ちょっと畏まって言ったつもりが、頭を叩かれてしまった。


「そんで?」

「ん?」

「お前俺に抱きしめられたいの?」

「うん。裸体に。」


“裸 体 に”

…なによりここが重要である。

素直に頷いた俺に、るいは「へえ。」と言いながら俺の目をジッと見つめてきた。あらやだこの空気、やっちゃう?やれちゃう感じ?

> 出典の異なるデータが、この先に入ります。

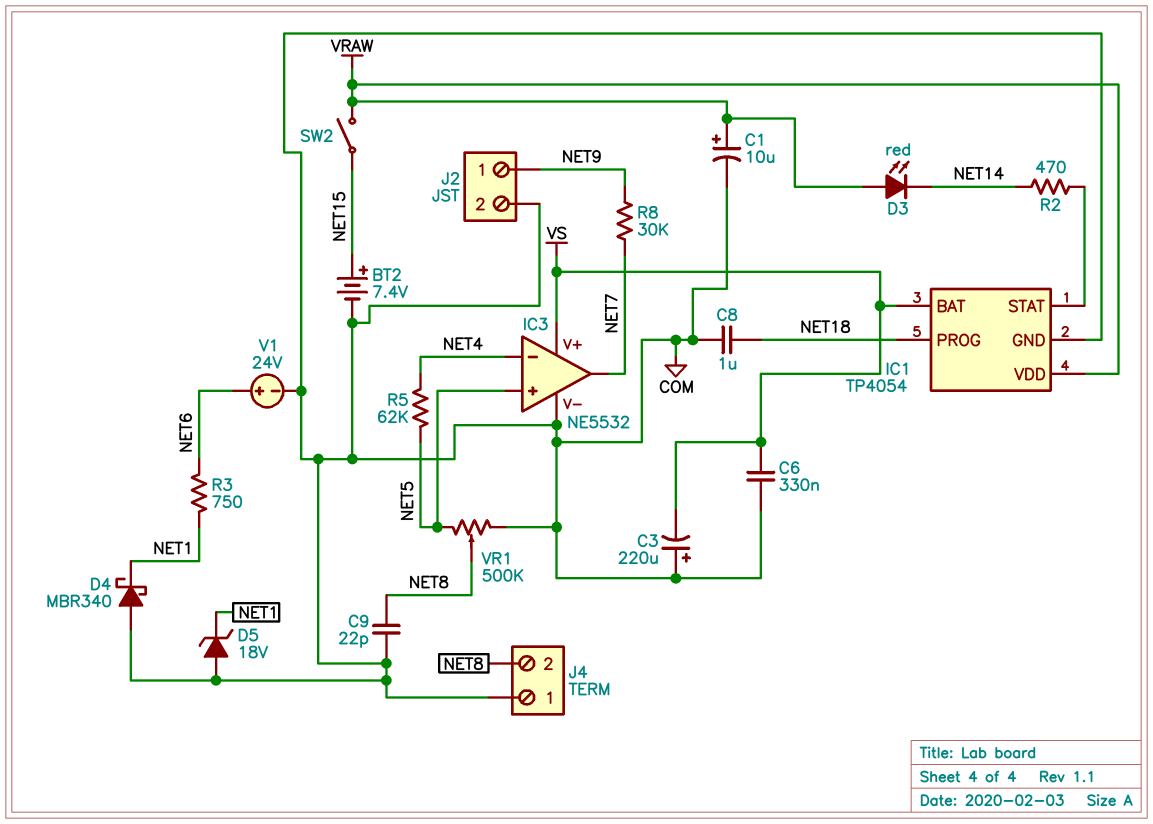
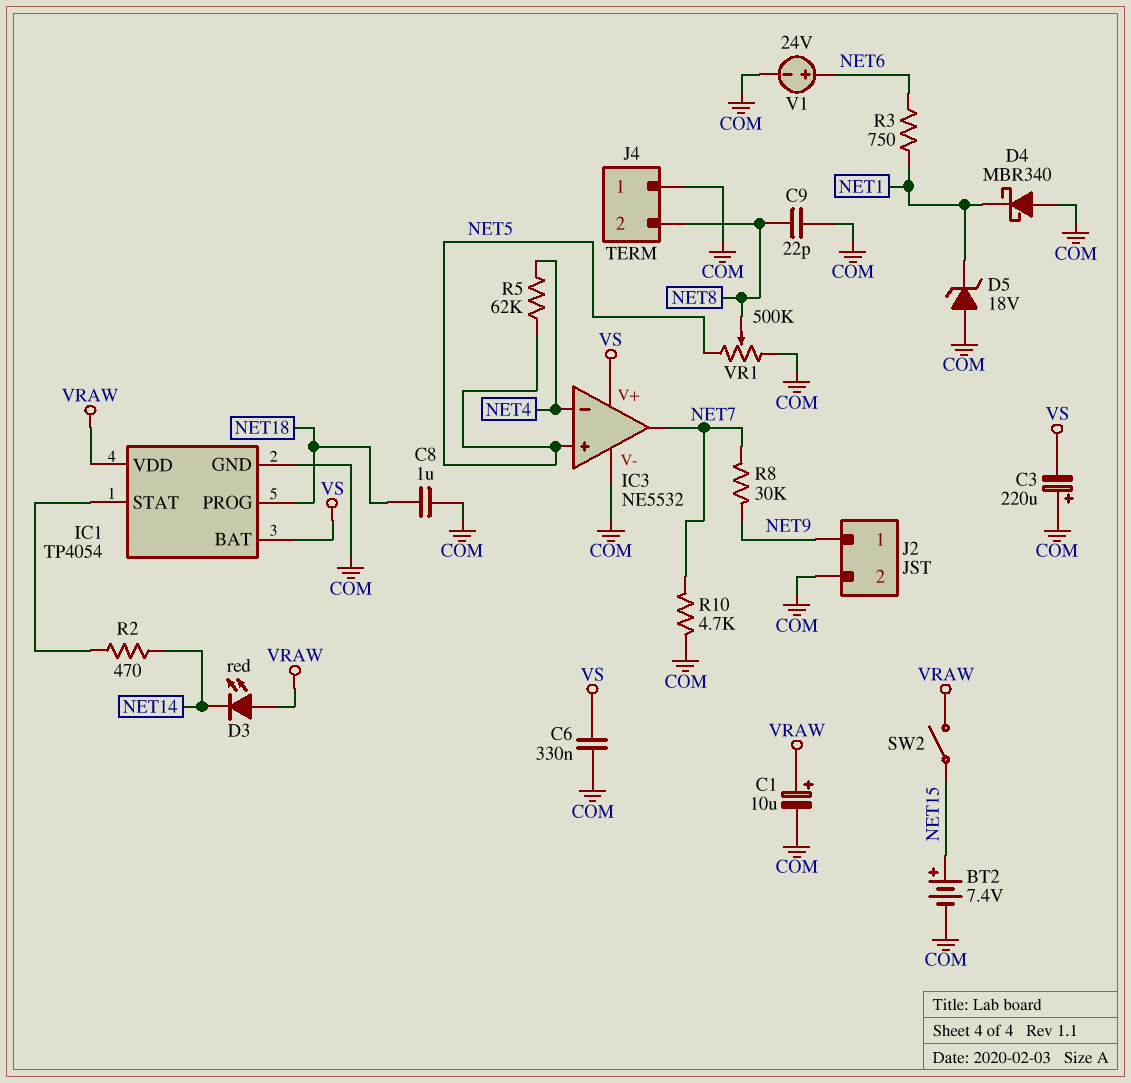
R10: none -> 4.7k (COM, NET7)

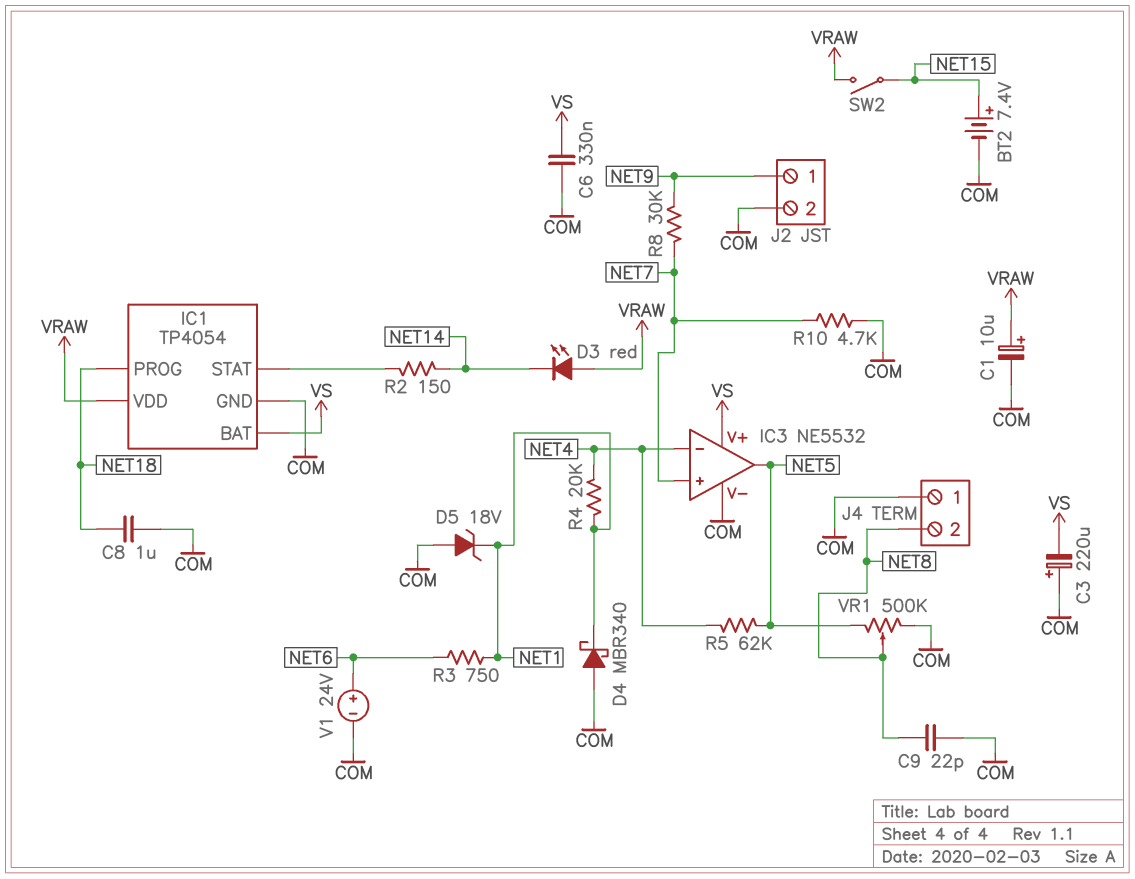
IC3 pin in+: NET5 -> NET7
IC3 pin out: NET7 -> NET5
R2: 470 (IC1/STAT, NET14) -> 150 (IC1/STAT, NET14)
R4: none -> 20k (NET1, NET4)

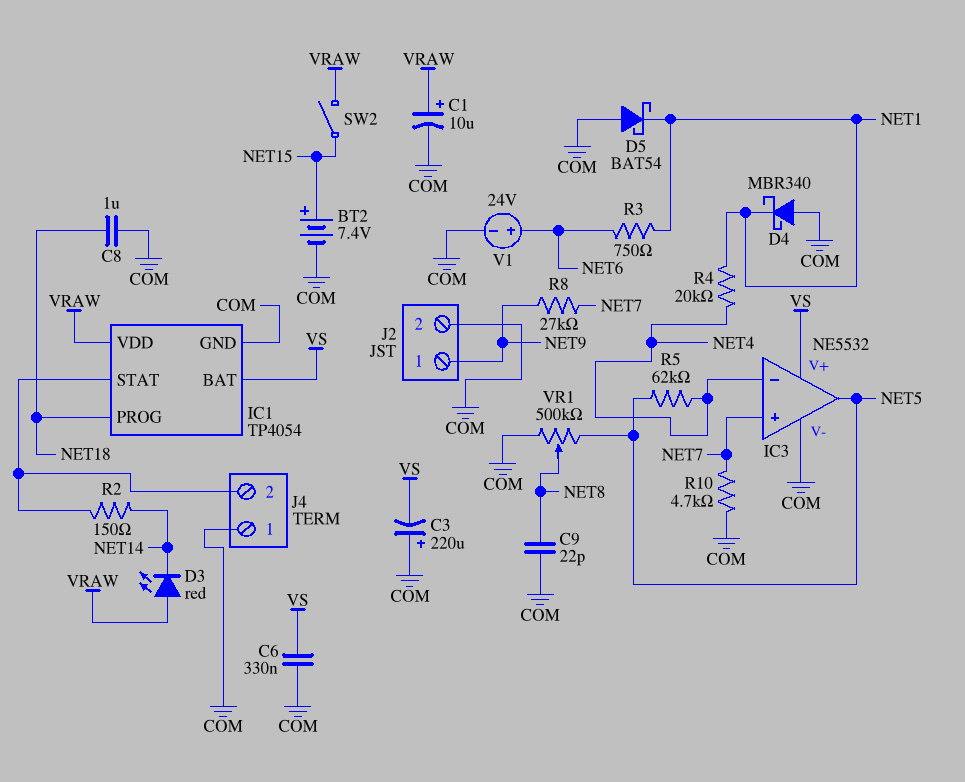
D5: zener 18V (A COM, K NET1) -> schottky BAT54 (A COM, K NET1)
J4 pin 2: NET8 -> IC1/STAT
R8: 30k (NET7, NET9) -> 27k (NET7, NET9)

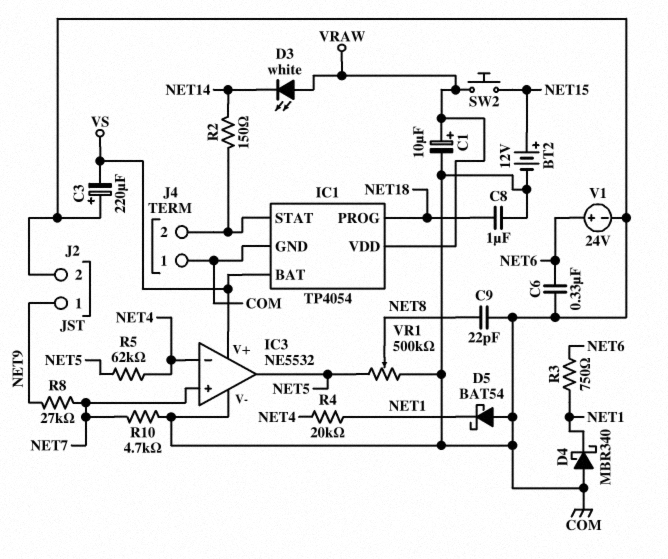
BT2: 7.4V (plus NET15, minus COM) -> 12V (plus NET15, minus COM)
C6: 330nF (COM, VS) -> 330nF (COM, NET6)
D3: LED red (A VRAW, K NET14) -> LED white (A VRAW, K NET14)
SW2: switch (NET15, VRAW) -> button (NET15, VRAW)

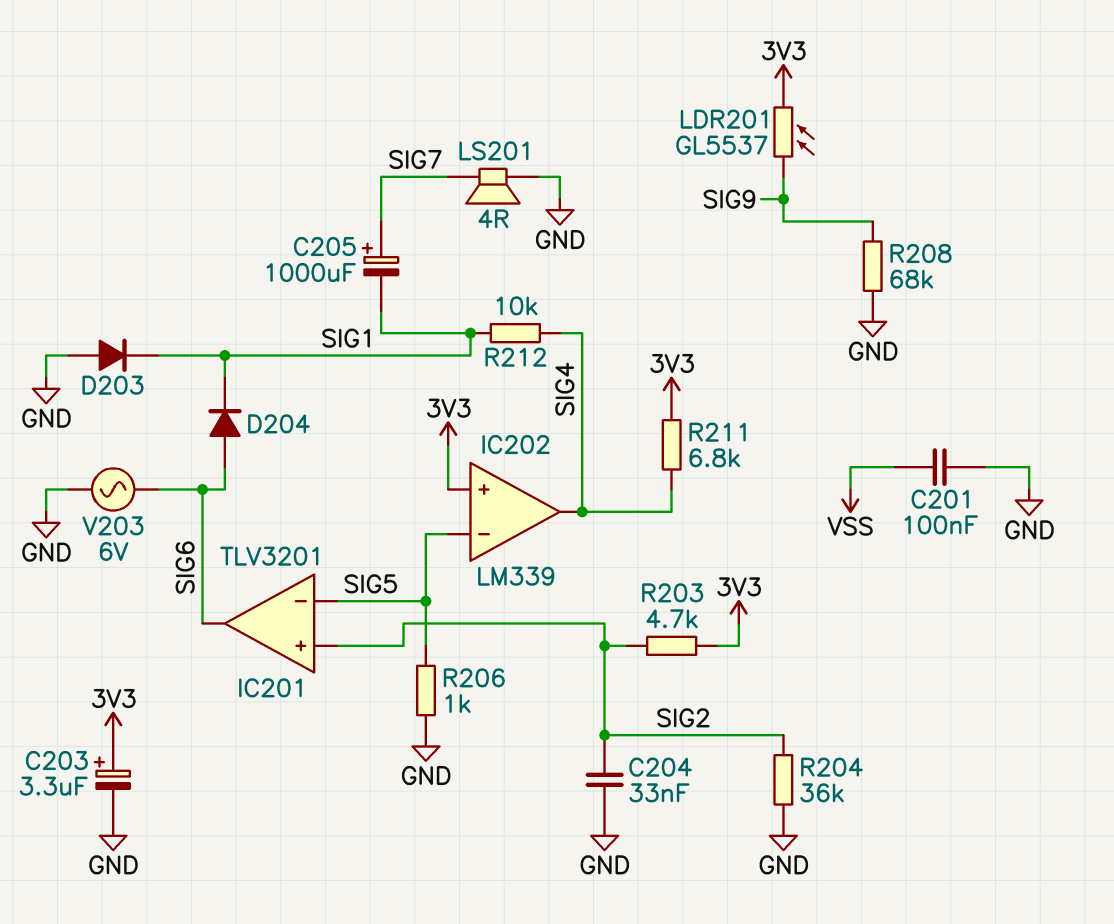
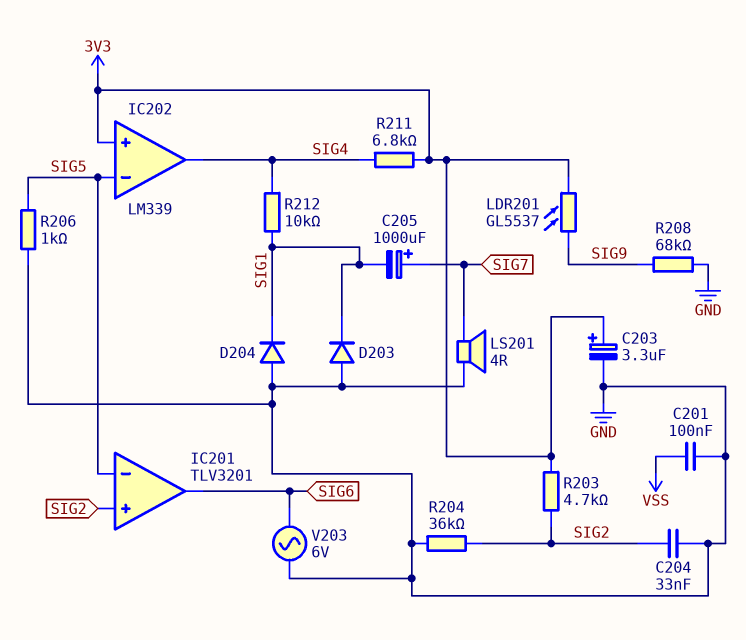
D204: diode (A SIG6, K SIG1) -> diode (A GND, K SIG1)

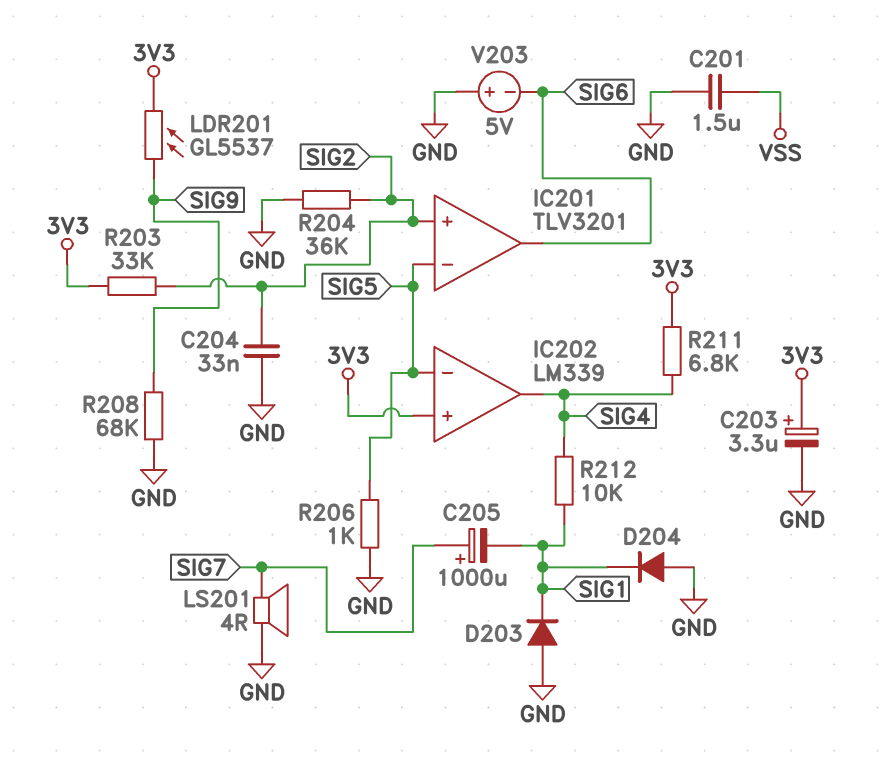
C201: 100nF (GND, VSS) -> 1.5uF (GND, VSS)
R203: 4.7k (3V3, SIG2) -> 33k (3V3, SIG2)
V203: AC 6V (GND, SIG6) -> 5V (plus GND, minus SIG6)

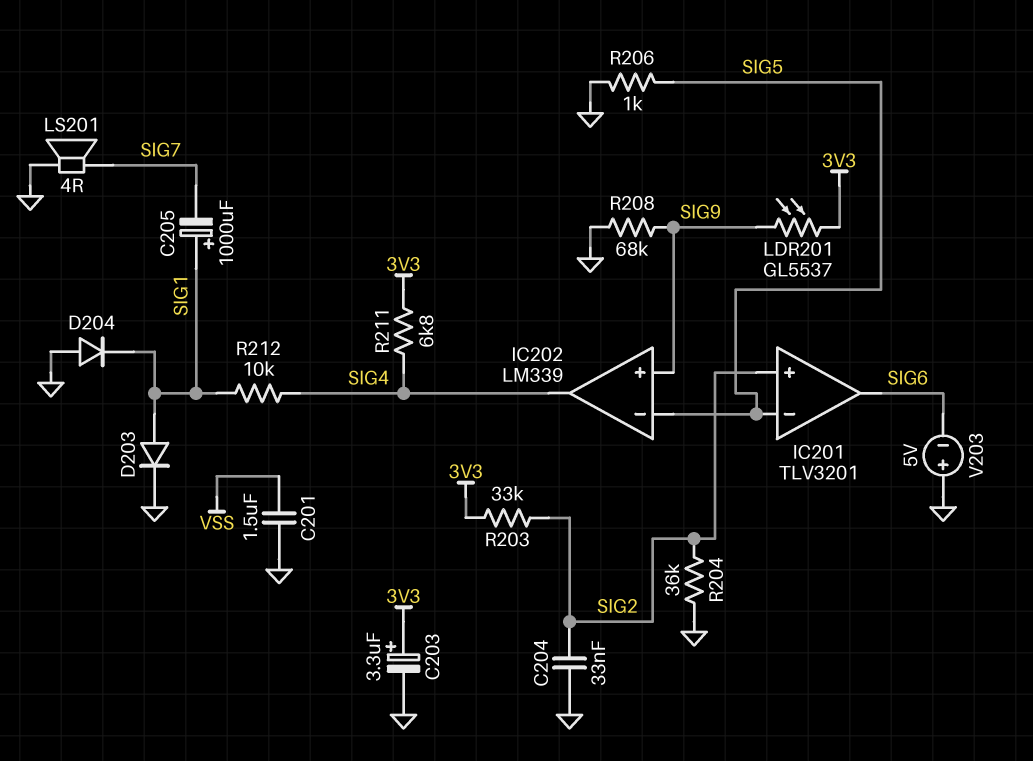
C205: 1000uF (plus SIG7, minus SIG1) -> 1000uF (plus SIG1, minus SIG7)
D203: diode (A GND, K SIG1) -> diode (A SIG1, K GND)
IC202 pin in+: 3V3 -> SIG9

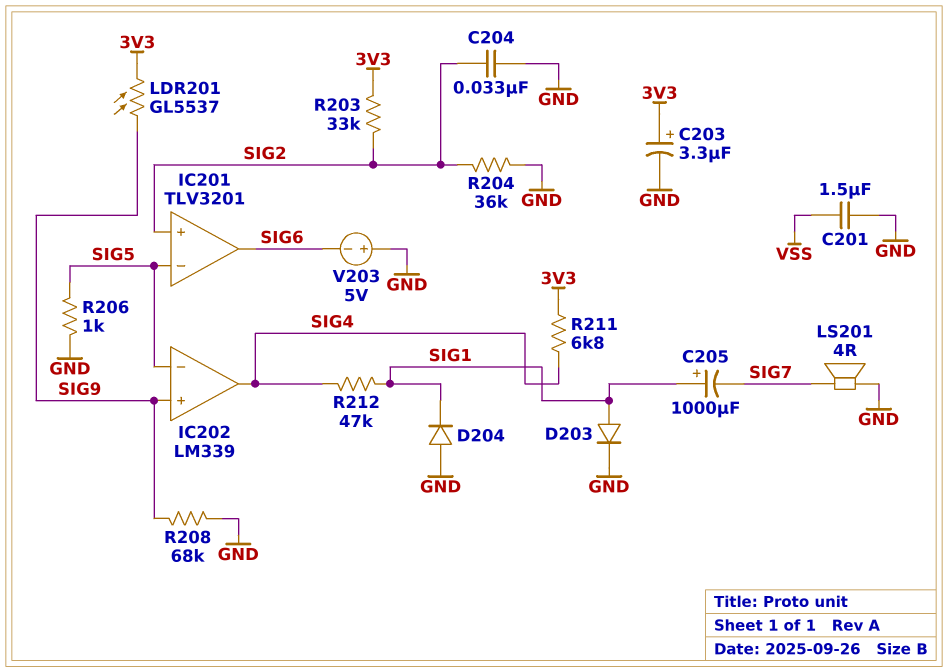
R212: 10k (SIG1, SIG4) -> 47k (SIG1, SIG4)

いやん、心の準備が………、と思っている俺に、るいはニヤリと笑ってこう言った。


「でもそれフェアじゃねえよな?お前から脱いでお願いするなら考えてやってもいいけど?」


俺はその時、思い出した。

そうだ、この人…

超級のドSだった!!!!!


るいきゅんが優しいからって、ポンポン正直に話してしまうのはよくねえな。

そうだ、俺ってヘタレなクソDTだった。クソDTがちょっと調子に乗ったな。反省しよう。


「…ん?どうした?お願いしねーの?」

「…うん。」

「なーんだ、つまんね。」


………え。

それは、いつもいろんなことに無関心なるいにしてはちょっと珍しく、つまらなさそうに吐き捨てられた言葉に、俺はドキン!と胸が高鳴った。


だってさ、それって、俺がお願いしたら抱きしめてくれたってことじゃねえの!?